Inspektur Wilayah II Kementerian ATR/BPN, Tri Wibisono, menambahkan bahwa kerja sama terstruktur ini difokuskan pada tiga hal utama Pemda, yakni penguatan ekonomi dan daya saing daerah, peningkatan kualitas pelayanan publik melalui kepastian hukum, serta pengelolaan keuangan dan aset daerah.
“Hari ini Provinsi Lampung memiliki kesempatan untuk membangun model-model pelaksanaan kerja sama ini. Saya yakin Lampung nantinya menjadi role model, khususnya di Pulau Sumatera,” kata Tri Wibisono.
Sembilan program kerja sama hasil koordinasi antara Kementerian ATR/BPN dan Komisi Pemberantasan Korupsi (KPK) tersebut meliputi:
- Integrasi Nomor Identifikasi Bidang (NIB) Tanah dengan Nomor Objek Pajak (NOP).

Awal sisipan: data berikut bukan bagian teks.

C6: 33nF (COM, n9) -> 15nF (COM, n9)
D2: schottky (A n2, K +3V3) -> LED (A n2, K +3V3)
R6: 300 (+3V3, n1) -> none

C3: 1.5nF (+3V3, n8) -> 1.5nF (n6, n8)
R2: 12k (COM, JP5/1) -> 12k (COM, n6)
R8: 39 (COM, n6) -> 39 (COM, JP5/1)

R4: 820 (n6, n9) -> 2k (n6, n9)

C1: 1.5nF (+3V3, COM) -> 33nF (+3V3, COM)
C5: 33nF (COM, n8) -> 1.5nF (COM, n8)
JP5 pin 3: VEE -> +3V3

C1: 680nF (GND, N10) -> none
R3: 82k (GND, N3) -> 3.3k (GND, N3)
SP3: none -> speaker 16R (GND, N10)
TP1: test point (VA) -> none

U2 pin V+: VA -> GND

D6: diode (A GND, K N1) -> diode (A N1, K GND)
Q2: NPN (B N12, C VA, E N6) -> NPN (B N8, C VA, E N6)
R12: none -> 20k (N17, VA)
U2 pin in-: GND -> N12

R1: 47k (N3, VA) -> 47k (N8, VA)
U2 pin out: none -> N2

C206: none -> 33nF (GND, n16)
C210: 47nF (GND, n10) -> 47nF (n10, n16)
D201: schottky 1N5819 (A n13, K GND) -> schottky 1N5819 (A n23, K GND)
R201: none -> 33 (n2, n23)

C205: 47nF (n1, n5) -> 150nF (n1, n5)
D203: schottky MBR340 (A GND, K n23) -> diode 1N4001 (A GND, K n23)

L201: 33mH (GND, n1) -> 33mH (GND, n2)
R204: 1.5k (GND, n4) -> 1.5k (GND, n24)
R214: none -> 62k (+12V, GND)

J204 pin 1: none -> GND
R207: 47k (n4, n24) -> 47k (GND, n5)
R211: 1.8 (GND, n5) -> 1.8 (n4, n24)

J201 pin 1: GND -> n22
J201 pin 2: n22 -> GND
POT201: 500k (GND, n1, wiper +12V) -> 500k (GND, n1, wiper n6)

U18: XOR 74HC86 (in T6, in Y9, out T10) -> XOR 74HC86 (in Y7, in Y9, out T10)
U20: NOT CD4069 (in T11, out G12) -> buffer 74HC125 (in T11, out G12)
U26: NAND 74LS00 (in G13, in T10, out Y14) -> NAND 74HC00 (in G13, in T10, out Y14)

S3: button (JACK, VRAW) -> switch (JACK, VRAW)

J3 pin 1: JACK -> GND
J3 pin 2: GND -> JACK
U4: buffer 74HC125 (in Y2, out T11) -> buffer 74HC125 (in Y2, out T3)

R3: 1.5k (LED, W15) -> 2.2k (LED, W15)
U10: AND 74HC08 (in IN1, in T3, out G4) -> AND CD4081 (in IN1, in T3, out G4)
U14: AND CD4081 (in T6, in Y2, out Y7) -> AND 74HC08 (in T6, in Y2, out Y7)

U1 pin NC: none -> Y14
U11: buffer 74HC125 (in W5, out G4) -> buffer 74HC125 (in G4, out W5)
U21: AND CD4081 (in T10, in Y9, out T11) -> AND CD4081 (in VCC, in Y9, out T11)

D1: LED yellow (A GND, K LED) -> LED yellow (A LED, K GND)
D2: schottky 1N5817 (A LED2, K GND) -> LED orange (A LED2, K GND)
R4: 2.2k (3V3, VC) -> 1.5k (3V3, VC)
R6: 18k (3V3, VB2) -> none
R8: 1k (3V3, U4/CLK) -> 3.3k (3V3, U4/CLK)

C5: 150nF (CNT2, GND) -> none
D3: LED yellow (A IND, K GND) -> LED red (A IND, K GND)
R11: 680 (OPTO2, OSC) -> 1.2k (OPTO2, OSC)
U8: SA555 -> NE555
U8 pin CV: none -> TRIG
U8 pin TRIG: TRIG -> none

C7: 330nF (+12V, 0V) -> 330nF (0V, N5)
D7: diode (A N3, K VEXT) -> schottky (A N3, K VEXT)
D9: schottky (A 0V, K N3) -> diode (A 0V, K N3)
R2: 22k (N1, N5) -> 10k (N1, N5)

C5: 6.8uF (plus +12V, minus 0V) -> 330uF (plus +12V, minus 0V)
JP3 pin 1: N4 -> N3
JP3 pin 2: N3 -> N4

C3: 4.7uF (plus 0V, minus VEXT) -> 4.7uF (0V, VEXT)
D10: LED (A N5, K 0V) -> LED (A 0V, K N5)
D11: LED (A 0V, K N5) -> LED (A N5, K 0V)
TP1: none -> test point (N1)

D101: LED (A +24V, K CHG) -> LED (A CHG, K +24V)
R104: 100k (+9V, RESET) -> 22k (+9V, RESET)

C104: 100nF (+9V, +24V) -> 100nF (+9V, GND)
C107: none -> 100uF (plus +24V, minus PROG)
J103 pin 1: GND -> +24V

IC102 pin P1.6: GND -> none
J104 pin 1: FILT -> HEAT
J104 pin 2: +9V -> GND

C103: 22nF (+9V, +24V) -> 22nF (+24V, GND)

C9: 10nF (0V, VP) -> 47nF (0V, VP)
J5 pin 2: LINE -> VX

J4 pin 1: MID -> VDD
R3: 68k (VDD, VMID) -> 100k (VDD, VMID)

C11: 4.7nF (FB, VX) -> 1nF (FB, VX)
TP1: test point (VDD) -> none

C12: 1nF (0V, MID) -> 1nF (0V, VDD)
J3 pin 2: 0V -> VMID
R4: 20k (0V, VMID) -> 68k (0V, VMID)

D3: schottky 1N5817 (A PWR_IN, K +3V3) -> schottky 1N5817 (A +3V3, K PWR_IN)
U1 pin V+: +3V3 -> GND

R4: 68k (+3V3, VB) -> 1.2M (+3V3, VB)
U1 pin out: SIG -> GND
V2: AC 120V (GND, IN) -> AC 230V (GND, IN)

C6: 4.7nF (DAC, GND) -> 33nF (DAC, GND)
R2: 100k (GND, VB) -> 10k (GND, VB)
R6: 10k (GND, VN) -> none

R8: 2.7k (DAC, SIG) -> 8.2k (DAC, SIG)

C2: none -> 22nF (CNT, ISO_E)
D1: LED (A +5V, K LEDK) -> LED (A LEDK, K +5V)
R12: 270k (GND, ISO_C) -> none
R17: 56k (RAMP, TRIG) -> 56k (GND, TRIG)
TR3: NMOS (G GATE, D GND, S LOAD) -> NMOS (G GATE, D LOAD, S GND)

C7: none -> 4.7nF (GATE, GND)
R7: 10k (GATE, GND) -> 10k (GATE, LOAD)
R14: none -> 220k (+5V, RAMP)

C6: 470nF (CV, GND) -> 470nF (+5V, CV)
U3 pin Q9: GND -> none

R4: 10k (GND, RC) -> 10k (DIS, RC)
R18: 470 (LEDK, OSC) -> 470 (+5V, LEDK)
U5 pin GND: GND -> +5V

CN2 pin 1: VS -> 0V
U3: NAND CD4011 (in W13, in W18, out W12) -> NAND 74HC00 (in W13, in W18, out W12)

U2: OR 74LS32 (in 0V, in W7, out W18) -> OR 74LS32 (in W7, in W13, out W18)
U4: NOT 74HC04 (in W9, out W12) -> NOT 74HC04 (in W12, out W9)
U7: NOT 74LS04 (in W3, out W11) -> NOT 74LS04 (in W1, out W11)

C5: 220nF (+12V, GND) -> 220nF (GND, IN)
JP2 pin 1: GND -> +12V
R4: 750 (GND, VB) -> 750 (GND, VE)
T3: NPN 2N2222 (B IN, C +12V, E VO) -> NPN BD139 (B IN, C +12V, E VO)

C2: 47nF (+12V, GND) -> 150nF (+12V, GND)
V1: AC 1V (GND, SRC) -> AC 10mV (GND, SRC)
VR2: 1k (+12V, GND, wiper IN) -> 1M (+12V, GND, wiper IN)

- Integrasi layanan pertanahan dengan Mal Pelayanan Publik (MPP).
- Percepatan pendaftaran tanah.
- Percepatan penyusunan Rencana Detail Tata Ruang (RDTR) terintegrasi sistem Online Single Submission (OSS).
- Pelaksanaan sensus pertanahan berbasis geospasial.
- Integrasi Lahan Pertanian Pangan Berkelanjutan (KP2B/LP2B) ke dalam Rencana Tata Ruang Wilayah (RTRW).
- Optimalisasi peran Gugus Tugas Reforma Agraria (GTRA).
- Pengembangan dan pemanfaatan Zona Nilai Tanah (ZNT).
- Konsolidasi tanah untuk mendukung pembangunan daerah.
Gubernur Lampung, Rahmat Mirzani Djausal, menyambut baik inisiatif tersebut dan mengimbau seluruh kepala daerah di Lampung untuk mengawal implementasinya secara transparan dan akuntabel.
“Kolaborasi yang baik, kita dukung dan kawal sembilan program pertanahan ini secara optimal, transparan, dan akuntabel di wilayah kita,” tegas Rahmat.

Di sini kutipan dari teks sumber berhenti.